CHAPTER 16: Drawing with Quartz and OpenGL

If a painter paints an entire canvas red, and then paints the bottom half of the canvas blue, the canvas will be half red and half either blue or purple (blue if the paint is opaque; purple if the paint is semitransparent). Quartz 2D’s virtual canvas works the same way. If you paint the whole view red, and then paint the bottom half of the view blue, you’ll have a view that’s half red and half either blue or purple, depending on whether the second drawing action was fully opaque or partially transparent. Each drawing action is applied to the canvas on top of any previous drawing actions.

On the other hand, OpenGL ES is implemented as a state machine. This concept is somewhat more difficult to grasp, because it doesn’t resolve to a simple metaphor like painting on a virtual canvas. Instead of letting you take actions that directly impact a view, window, or image, OpenGL ES maintains a virtual three-dimensional world. As you add objects to that world, OpenGL ES keeps track of the state of all objects.

Instead of a virtual canvas, OpenGL ES gives you a virtual window into its world. You add objects to the world and define the location of your virtual window with respect to the world. OpenGL ES then draws what you can see through that window based on the way it is configured and where the various objects are in relation to each other. This concept is a bit abstract, but it will make more sense when we build our OpenGL ES drawing application later in this chapter.

Quartz 2D provides a variety of line, shape, and image drawing functions. Though easy to use, Quartz 2D is limited to two-dimensional drawing. Although many Quartz 2D functions do result in drawing that takes advantage of hardware acceleration, there is no guarantee that any particular action you take in Quartz 2D will be accelerated.

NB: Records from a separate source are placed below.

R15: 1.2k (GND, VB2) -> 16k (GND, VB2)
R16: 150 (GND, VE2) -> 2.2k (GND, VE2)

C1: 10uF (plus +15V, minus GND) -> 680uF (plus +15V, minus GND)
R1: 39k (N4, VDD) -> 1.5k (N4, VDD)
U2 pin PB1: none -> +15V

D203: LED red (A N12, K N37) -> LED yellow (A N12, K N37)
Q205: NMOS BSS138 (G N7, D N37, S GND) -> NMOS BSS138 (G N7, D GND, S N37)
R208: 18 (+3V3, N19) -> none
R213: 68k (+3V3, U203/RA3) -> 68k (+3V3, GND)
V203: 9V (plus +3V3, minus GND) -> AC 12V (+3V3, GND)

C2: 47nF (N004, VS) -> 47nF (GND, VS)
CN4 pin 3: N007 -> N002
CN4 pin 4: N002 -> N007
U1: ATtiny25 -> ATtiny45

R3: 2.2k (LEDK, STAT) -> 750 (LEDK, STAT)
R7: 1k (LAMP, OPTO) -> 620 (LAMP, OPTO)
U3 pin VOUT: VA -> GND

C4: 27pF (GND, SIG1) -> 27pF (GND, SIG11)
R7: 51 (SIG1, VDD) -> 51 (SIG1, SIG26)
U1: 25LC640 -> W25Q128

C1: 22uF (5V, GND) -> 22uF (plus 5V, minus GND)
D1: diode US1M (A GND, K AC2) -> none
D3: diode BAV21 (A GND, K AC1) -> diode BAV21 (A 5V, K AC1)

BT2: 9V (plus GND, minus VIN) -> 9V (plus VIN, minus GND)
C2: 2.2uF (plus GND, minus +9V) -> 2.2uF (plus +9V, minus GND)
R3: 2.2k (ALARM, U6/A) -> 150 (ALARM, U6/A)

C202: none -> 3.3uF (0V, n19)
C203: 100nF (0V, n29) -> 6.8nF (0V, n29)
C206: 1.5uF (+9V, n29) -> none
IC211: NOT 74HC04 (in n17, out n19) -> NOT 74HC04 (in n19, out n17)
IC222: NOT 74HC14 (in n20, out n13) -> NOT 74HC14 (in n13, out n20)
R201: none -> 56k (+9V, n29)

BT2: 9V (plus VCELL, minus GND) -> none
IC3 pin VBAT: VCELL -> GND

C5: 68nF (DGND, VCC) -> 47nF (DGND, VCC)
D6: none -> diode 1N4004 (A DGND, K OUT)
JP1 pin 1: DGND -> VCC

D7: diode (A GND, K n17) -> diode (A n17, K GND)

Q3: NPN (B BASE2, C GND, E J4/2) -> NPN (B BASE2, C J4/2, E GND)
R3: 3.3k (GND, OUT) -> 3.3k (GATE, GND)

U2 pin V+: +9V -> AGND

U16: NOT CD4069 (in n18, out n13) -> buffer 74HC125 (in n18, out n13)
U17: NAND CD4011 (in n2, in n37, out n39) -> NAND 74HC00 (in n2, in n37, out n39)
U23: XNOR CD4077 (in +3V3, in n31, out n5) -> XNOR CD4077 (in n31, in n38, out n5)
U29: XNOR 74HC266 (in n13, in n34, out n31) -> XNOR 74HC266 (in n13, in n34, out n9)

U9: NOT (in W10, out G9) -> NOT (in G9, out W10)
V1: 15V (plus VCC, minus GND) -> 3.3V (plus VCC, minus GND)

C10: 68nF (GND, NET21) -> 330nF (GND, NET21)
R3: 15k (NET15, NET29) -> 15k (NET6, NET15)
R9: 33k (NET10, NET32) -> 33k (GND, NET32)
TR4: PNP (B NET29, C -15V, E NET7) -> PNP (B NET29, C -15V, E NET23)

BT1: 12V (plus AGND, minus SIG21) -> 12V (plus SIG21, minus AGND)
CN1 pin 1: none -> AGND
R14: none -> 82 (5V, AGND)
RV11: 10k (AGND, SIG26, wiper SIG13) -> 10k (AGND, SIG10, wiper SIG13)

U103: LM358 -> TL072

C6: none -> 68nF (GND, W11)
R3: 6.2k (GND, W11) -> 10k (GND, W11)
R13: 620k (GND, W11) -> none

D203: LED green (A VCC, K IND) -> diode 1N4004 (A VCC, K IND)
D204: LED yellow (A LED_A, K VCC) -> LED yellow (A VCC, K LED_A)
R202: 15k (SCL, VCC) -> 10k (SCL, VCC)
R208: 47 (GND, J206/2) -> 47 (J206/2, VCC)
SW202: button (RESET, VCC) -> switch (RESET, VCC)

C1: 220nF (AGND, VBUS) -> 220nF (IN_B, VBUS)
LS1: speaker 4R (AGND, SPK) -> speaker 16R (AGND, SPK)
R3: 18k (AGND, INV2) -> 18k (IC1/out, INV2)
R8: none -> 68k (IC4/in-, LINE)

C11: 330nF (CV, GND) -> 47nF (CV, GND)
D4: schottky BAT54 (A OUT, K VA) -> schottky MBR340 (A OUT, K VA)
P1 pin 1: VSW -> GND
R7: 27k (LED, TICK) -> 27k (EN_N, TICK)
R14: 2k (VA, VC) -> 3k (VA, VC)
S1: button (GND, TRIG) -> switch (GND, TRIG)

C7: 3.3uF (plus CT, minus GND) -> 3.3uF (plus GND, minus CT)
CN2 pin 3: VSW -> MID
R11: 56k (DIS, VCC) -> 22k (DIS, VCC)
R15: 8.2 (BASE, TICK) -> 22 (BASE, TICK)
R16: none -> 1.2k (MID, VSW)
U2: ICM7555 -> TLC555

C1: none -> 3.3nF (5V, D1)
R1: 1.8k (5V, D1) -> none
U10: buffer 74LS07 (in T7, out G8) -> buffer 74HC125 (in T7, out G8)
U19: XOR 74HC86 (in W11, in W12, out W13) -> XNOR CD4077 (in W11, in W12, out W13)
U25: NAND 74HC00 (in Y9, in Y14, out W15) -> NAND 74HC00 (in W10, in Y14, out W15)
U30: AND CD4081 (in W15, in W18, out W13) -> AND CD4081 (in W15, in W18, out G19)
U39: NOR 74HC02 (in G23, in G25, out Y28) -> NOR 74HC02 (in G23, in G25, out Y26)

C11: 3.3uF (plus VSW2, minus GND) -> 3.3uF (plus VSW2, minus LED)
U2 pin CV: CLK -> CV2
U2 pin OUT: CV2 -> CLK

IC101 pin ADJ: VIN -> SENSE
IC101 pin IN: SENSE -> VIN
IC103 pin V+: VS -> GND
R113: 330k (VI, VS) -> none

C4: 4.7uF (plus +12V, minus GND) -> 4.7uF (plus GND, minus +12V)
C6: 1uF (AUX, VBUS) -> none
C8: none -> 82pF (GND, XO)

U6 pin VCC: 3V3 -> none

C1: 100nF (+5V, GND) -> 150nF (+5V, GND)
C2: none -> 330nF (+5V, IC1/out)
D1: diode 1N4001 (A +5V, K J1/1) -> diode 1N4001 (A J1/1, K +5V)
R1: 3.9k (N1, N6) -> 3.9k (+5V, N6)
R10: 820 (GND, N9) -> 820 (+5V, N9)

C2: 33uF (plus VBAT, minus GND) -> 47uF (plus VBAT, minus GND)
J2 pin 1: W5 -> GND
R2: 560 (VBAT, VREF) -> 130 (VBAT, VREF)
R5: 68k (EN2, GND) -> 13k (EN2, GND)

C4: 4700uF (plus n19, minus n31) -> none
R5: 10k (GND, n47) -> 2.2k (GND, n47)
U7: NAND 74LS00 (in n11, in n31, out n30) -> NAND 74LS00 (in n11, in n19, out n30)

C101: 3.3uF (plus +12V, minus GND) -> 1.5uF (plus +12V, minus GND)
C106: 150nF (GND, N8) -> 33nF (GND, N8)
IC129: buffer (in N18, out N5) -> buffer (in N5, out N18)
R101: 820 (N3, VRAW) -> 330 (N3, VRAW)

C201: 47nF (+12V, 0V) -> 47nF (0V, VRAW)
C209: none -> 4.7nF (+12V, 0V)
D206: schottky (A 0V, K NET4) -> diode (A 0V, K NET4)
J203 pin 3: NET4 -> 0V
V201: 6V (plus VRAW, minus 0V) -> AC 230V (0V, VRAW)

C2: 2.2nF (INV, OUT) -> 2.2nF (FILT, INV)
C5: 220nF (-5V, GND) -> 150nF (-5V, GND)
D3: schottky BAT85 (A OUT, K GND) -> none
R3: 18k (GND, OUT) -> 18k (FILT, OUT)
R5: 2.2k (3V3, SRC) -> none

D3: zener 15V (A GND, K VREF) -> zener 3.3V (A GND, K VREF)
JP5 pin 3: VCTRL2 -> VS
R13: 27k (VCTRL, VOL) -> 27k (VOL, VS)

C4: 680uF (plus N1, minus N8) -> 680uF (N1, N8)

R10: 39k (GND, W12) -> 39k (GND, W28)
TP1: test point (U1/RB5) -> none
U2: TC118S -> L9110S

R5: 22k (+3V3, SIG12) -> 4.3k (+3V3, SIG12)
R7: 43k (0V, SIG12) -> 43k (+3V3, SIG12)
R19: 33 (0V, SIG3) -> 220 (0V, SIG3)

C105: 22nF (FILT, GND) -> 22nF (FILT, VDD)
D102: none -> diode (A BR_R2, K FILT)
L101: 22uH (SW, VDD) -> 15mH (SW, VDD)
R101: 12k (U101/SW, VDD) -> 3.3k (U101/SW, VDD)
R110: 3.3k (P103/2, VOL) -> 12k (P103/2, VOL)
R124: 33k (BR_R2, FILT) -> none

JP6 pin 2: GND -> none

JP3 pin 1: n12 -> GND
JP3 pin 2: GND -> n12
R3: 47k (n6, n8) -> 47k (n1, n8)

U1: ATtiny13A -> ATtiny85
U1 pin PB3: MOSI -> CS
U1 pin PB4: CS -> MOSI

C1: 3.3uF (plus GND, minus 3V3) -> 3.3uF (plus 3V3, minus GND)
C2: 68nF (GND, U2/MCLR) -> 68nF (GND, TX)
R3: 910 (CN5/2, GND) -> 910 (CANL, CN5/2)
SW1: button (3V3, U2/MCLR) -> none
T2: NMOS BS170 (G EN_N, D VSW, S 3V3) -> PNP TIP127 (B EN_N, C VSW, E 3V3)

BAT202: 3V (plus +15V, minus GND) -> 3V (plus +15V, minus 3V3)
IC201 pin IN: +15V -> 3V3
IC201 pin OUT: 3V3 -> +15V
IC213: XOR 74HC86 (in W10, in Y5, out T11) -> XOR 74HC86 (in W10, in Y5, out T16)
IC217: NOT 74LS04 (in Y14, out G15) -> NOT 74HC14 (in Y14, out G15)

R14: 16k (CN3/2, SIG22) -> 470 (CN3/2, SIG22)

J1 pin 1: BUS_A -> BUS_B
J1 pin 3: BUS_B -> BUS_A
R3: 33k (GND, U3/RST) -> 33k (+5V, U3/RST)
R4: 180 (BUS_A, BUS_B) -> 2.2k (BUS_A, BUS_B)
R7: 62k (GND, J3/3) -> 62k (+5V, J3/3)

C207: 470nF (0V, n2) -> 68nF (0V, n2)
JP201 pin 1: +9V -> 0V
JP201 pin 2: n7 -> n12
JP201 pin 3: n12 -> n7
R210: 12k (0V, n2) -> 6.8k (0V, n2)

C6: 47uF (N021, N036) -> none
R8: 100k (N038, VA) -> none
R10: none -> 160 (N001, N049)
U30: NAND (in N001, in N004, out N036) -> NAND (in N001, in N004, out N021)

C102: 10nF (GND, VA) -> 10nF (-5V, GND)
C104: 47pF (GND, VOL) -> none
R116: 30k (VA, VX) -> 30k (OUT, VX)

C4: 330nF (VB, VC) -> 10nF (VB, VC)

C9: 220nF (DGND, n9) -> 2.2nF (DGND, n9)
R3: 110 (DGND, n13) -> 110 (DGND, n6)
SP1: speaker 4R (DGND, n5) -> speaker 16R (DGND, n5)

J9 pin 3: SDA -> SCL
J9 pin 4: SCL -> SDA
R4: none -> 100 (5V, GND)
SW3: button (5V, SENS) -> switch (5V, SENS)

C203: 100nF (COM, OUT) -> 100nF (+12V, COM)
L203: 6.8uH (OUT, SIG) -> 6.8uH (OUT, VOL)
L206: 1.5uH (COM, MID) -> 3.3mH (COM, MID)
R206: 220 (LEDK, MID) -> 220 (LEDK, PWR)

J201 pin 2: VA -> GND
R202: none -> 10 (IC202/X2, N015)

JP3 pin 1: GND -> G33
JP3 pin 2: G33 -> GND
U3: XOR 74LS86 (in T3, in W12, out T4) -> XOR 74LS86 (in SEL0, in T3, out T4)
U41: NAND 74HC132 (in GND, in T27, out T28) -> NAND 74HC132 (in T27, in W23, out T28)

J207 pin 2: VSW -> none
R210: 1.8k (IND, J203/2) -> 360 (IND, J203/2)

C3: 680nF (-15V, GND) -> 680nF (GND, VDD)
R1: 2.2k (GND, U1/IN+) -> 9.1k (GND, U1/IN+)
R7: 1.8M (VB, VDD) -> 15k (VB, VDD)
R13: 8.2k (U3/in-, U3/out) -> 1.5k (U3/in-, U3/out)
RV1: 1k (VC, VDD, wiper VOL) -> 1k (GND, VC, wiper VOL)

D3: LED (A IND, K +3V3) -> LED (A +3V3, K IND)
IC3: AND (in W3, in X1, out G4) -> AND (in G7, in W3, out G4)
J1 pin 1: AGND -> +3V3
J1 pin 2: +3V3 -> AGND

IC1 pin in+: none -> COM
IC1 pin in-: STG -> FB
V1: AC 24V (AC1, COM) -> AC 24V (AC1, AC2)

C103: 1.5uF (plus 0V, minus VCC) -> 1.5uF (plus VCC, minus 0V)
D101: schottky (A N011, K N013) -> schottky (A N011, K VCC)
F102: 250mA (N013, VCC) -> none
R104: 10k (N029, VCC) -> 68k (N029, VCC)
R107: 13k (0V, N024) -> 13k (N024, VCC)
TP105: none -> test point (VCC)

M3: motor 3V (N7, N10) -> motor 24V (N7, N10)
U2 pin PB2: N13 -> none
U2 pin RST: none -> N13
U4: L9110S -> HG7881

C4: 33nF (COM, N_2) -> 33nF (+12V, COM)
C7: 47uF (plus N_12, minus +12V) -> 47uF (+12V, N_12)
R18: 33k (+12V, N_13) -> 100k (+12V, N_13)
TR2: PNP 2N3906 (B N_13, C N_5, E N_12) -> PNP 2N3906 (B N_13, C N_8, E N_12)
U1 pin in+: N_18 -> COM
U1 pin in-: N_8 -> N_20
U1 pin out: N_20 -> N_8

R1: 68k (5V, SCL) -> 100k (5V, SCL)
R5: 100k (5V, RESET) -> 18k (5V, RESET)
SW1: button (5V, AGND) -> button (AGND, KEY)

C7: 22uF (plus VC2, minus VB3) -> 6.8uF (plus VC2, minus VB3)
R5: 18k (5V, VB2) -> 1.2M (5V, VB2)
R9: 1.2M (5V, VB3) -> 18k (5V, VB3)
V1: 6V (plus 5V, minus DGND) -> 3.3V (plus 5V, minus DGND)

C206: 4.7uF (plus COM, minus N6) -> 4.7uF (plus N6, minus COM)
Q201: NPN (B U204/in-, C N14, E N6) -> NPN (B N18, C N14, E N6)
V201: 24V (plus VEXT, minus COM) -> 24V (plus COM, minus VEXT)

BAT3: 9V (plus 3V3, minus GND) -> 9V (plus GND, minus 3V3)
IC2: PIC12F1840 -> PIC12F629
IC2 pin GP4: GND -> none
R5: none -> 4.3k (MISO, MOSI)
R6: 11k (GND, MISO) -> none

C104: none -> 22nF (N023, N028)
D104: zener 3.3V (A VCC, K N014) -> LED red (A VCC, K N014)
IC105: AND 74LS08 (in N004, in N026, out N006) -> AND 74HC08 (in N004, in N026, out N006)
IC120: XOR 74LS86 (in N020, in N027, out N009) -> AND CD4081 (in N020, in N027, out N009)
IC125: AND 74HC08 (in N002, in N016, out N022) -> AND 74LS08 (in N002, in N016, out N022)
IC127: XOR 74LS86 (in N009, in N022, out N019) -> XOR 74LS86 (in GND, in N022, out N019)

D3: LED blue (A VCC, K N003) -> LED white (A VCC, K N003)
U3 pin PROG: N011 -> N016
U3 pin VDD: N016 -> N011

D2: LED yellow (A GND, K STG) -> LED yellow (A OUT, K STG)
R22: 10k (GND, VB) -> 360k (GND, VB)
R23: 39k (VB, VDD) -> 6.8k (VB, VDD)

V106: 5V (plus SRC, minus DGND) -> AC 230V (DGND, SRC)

OpenGL ES, though considerably more complex and conceptually more difficult, offers a lot more power than Quartz 2D. It has tools for both two-dimensional and threedimensional drawing, and is specifically designed to take full advantage of hardware acceleration. OpenGL ES is also extremely well suited to writing games and other complex, graphically intensive programs.

Now that you have a general idea of the two drawing libraries, let’s try them out. We’ll start with the basics of how Quartz 2D works, and then build a simple drawing application with it. Then we’ll re-create the same application using OpenGL ES.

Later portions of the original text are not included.